Hi,
I am trying to use an XCBR to filter messages that are not for 'today'. However, I am finding that although my XPATH expression evaluates correctly in Sonic Workbench using the XPath Expression Evaluator [and in another third party tool], the expression does not work correctly when deployed to a container. Note that the XCBR evaluates other expressions correctly.
The XPath Expression ...
substring-before(string(/File/Proceeding/Event/@scheduleddatetime), 'T') != substring-before(string(current-date()), '+')
I.e. if @scheduleddatetime isn't today the expression will evaluate to true. HOWEVER, this appears to be always evaluating to true when deployed since messages always go to the asl.Exit endpoint (see XCBR extract below)

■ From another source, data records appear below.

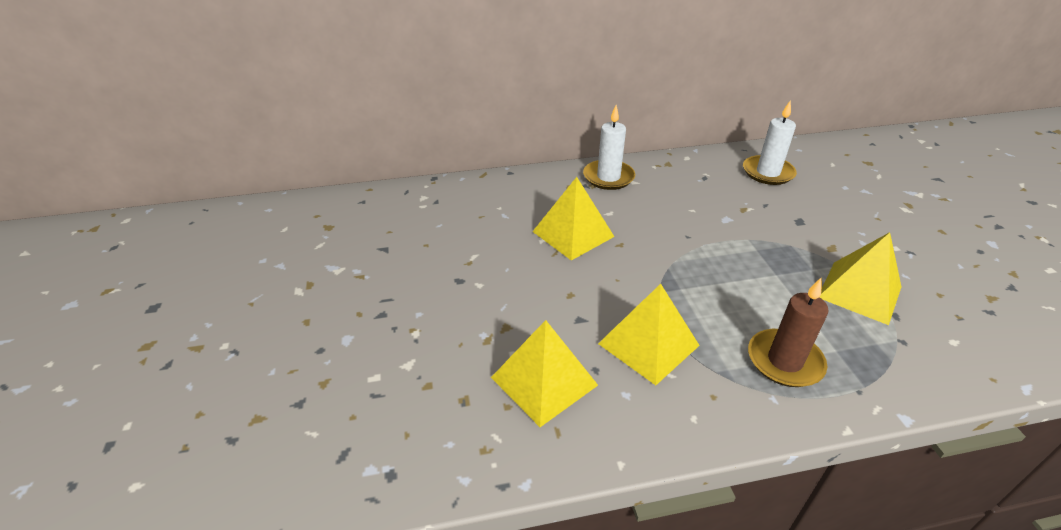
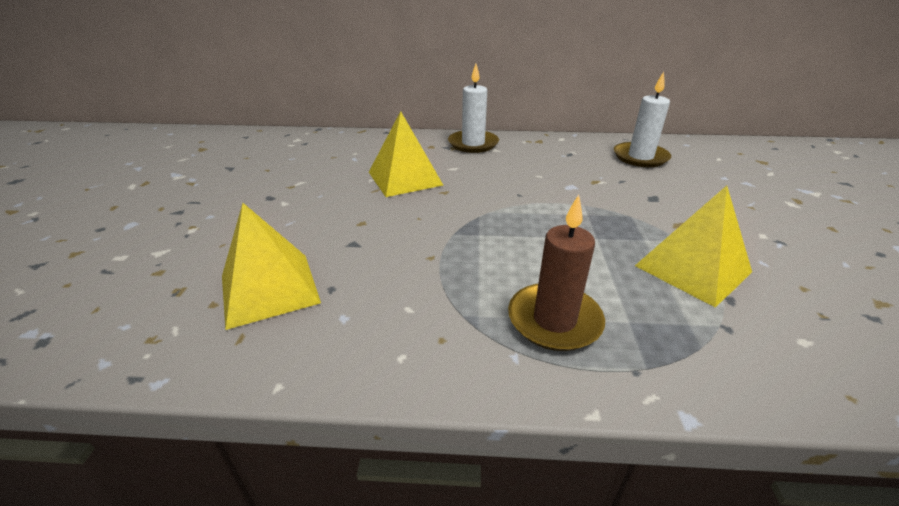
camera: 15 degrees right, 5 degrees down
(648, 344) = (406, 276): yellow pyramid -> none

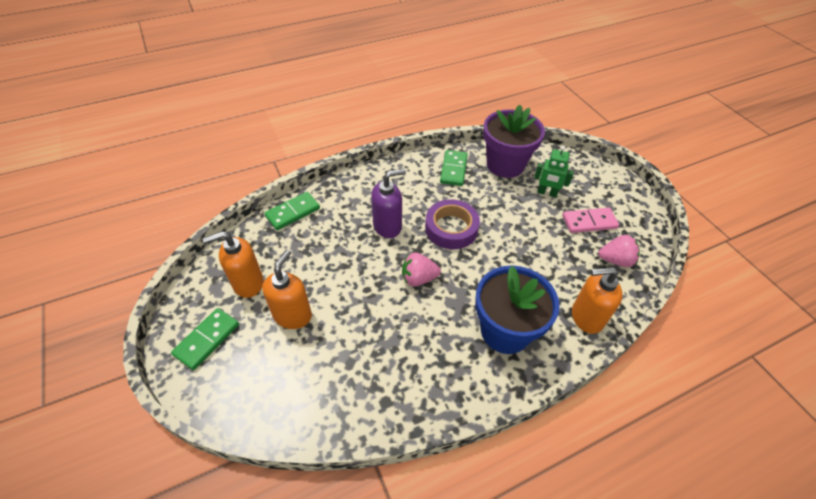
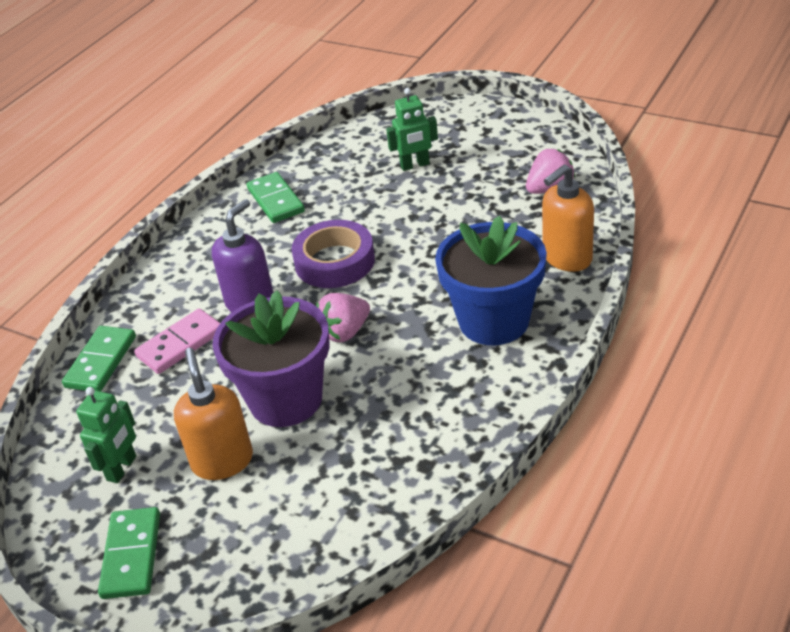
camera: 30 degrees left, 10 degrees down
(248, 283) = (122, 468): orange soap dispenser -> green robot
(505, 165) = (336, 162): purple flower pot -> purple flower pot (285, 399)
(589, 222) = (489, 168): pink domino -> pink domino (180, 344)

Corresponding XCBR File Extract:
<RoutingRule xmlns="*">
<Description/>
<DistinctRule>
<Type>XPath</Type>
<Arguments>
<Argument name="expression">substring-before(string(/File/Proceeding/Event/@scheduleddatetime), 'T') != substring-before(string(current-date()), '+')</Argument>
<Argument name="messagePartID">StanJamesFeed</Argument>
</Arguments>
</DistinctRule>
<Destinations>
<Destination type="ENDPOINT">
<Name>asl.Exit</Name>
</Destination>
</Destinations>
</RoutingRule>
Example message part extract ...
<?xml version="1.0" encoding="utf-8" ?>
<!-- Book master document -->
<File>
<Proceeding>
<Event scheduleddatetime="2009-08-07T17:30:00" status="On">
...
NOTE that the following XPATH expression in the XCBR file works ok:
/File/Proceeding/Event/@status != 'On'
Corrsponding XCBR Extract:
<RoutingRule xmlns="*">
<Description/>
<DistinctRule>
<Type>XPath</Type>
<Arguments>
<Argument name="expression">/File/Proceeding/Event/@status != 'On'</Argument>
<Argument name="messagePartID">StanJamesFeed</Argument>
</Arguments>
</DistinctRule>
<Destinations>
<Destination type="ENDPOINT">
<Name>asl.Exit</Name>
</Destination>
</Destinations>
</RoutingRule>
Many thanks for any help.
The problem is the conversion to 'sting(.)'. This is evaluating based on the settings on the machine. XPath 2.0 Funcitons have a plethora of methods for dealing with dates and those should be used. (e.g. get-<>-from-date (for month, day, year)). See http://www.w3.org/TR/xpath-functions/#durations-dates-times (in particular Section 10.4 -- Comparison Operators on Duration, Date and Time Values and Section 10.5 Component Extraction Functions on Durations, Dates and Times
Thanks for your post. You are right that the format of the date string is fully dependent upon the environment. On further analysis, the problem I was having was that on my windows XP machine getDate was returning '25-08-2009+1' whereas on a windows 2003 server it was returning '25-08-2009Z+1'. It is a shame that the format-date, format-dateTime, format-Time functions are only available in XSLT and not in Xpath!